Respecto a la existencia de una práctica anticompetitiva, se evaluó una práctica colusoria horizontal en la modalidad de establecimiento de posturas y abstenciones en licitaciones públicas (bid rigging). La autoridad acreditó la existencia de un sistema de reparto de obras viales operado entre 2002 y 2016, calificándola como una infracción continuada. Esta determinación se sustentó en la concurrencia de una pluralidad de acciones, la violación de la misma norma legal, la proximidad temporal y espacial de los hechos, y una identidad de resolución criminal basada en un plan común para respetar las asignaciones de proyectos. Al tratarse de una prohibición absoluta según el artículo 11.2 de la Ley, se precisó que la práctica es de naturaleza intermarca y no constituye un acuerdo accesorio o complementario a un objeto lícito, por lo que no es necesario definir un mercado relevante ni evaluar efectos negativos.
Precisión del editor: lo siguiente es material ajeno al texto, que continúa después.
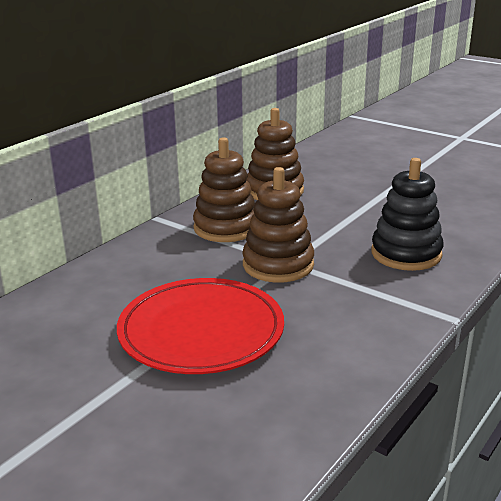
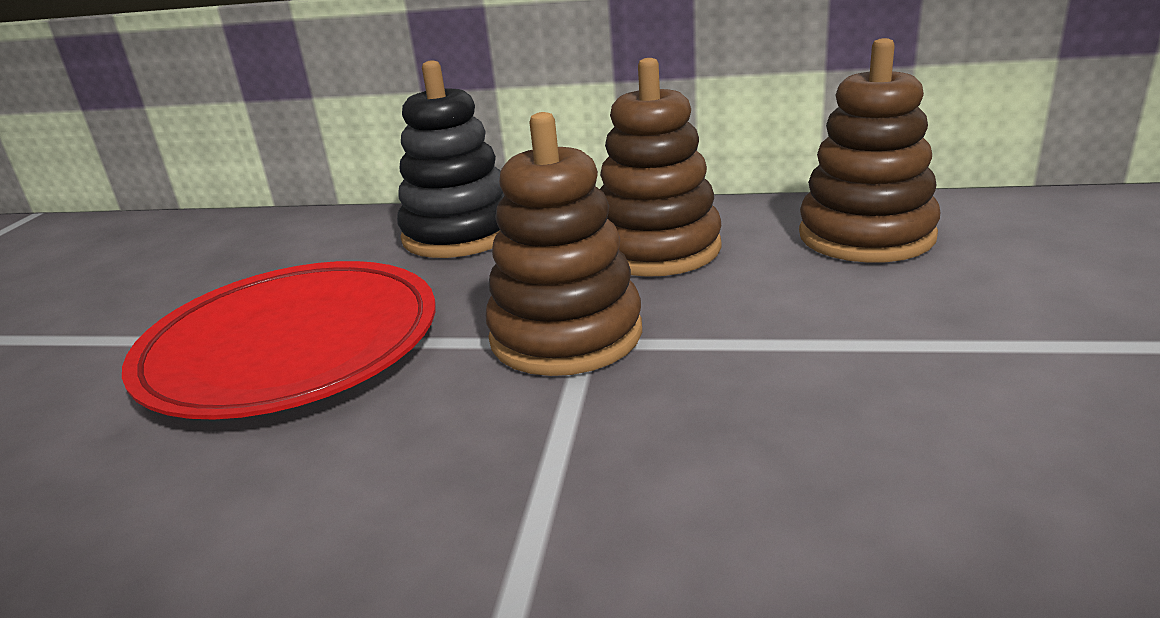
camera: 65 degrees right, 0 degrees up
(406, 254) = (788, 476): black stacking toy -> black stacking toy (460, 234)

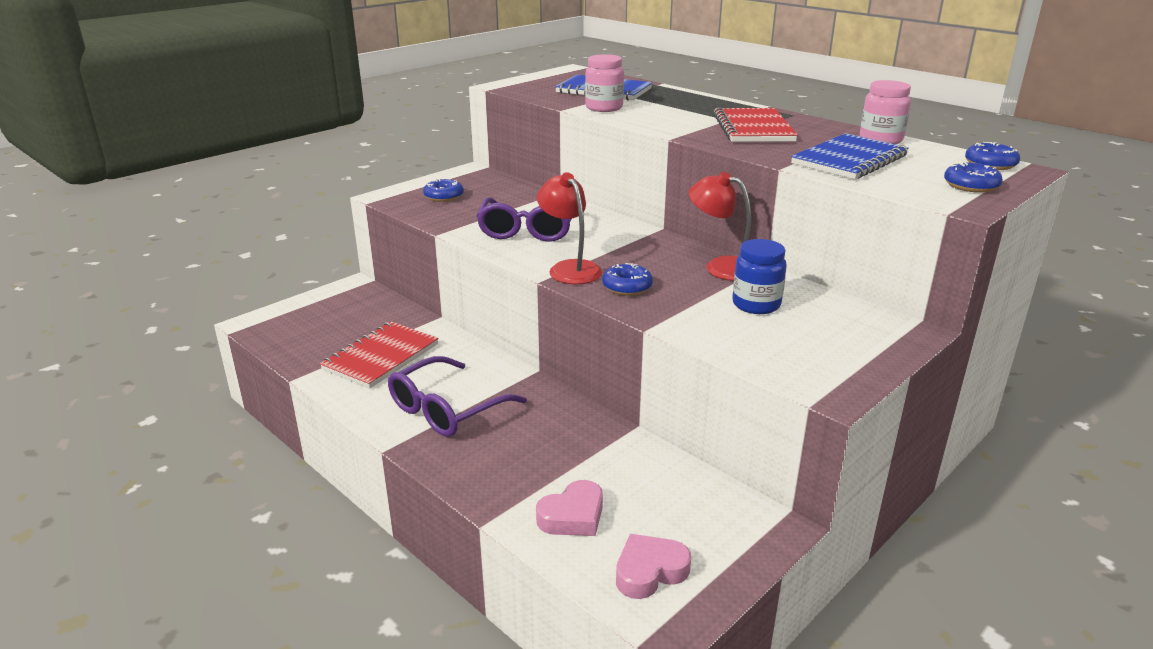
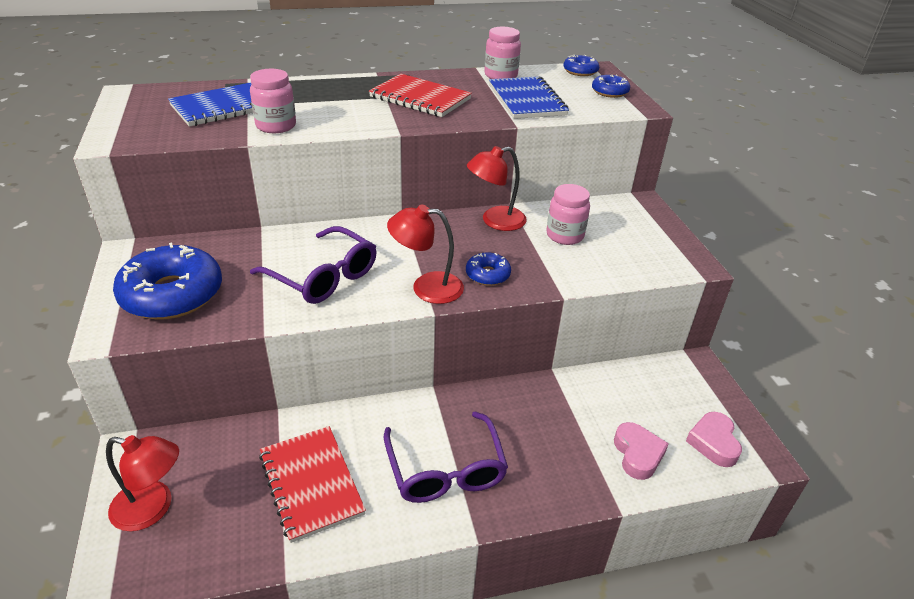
camera: 60 degrees left, 10 degrees up
(315, 312) = (153, 508): none -> red lamp
(444, 196) = (172, 294): blue donut -> blue donut, size x2.06
(756, 305) = (565, 235): blue jar -> pink jar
La práctica se acreditó mediante una valoración integral de pruebas documentales, testimoniales y económicas. Las pruebas documentales incluyeron archivos de Excel (CYMO1, OHLO3, JHSO5, JCCG02, JJCO1, CSP18, OBN10, JHS14, MLGO2) con la contabilidad de «turnos», «cuotas» y «vueltas». Se identificó un mecanismo de compensación donde empresas que cedían sus turnos eran beneficiadas mediante subcontrataciones o pagos directos. Un ejemplo relevante fue el «Acuerdo Privado/Confidencial» (CSPO1) entre Jaccsa y Cosapi, donde se pactó la venta de un turno a cambio de subcontrataciones con utilidades garantizadas. Asimismo, se detectaron correos de representantes como Mavi Tizón (OHL) coordinando la obtención de proyectos y el uso de ofertas de «acompañamiento» para simular competencia. Se identificó el uso de términos como «fiestas patronales», «baile» o «amigos», y la figura de «coordinadores» como Elías Plaza (Grupo Plaza).
El análisis económico corroboró un cambio en el patrón de comportamiento: durante el acuerdo, las ofertas ganadoras promediaban el 107% del valor referencial, frente al 94% en procesos competitivos. La autoridad cuantificó el beneficio ilícito y la multa base para cada proceso afectado, abarcando licitaciones desde el año 2010 hasta el 2016. Entre los procesos detallados se encuentran proyectos de gran envergadura como la LP-12-2010 (Odebrecht), LP-4-2010 (SVC/Obrainsa), LP-27-2012 (Andrade Gutiérrez, JJC), y la LP-5-2014 (Odebrecht, Obrainsa), donde se determinaron multas base que en casos individuales superaron los 70 millones de soles (como en el caso de Andrade Gutiérrez en la LP-27-2012). Esta sistematización permitió identificar la participación recurrente de empresas como CASA, Iccgsa, Johesa, Energoprojekt, San Martín y Queiroz Galvao en el esquema de reparto.
El procedimiento concluyó anticipadamente para Hernando Graña y el grupo Mota Engil mediante compromisos de cese. Estos consistieron en el reconocimiento voluntario de la infracción, el pago de montos económicos (entre 14.6 y 72.25 UIT) y la implementación de programas de cumplimiento de la normativa de libre competencia.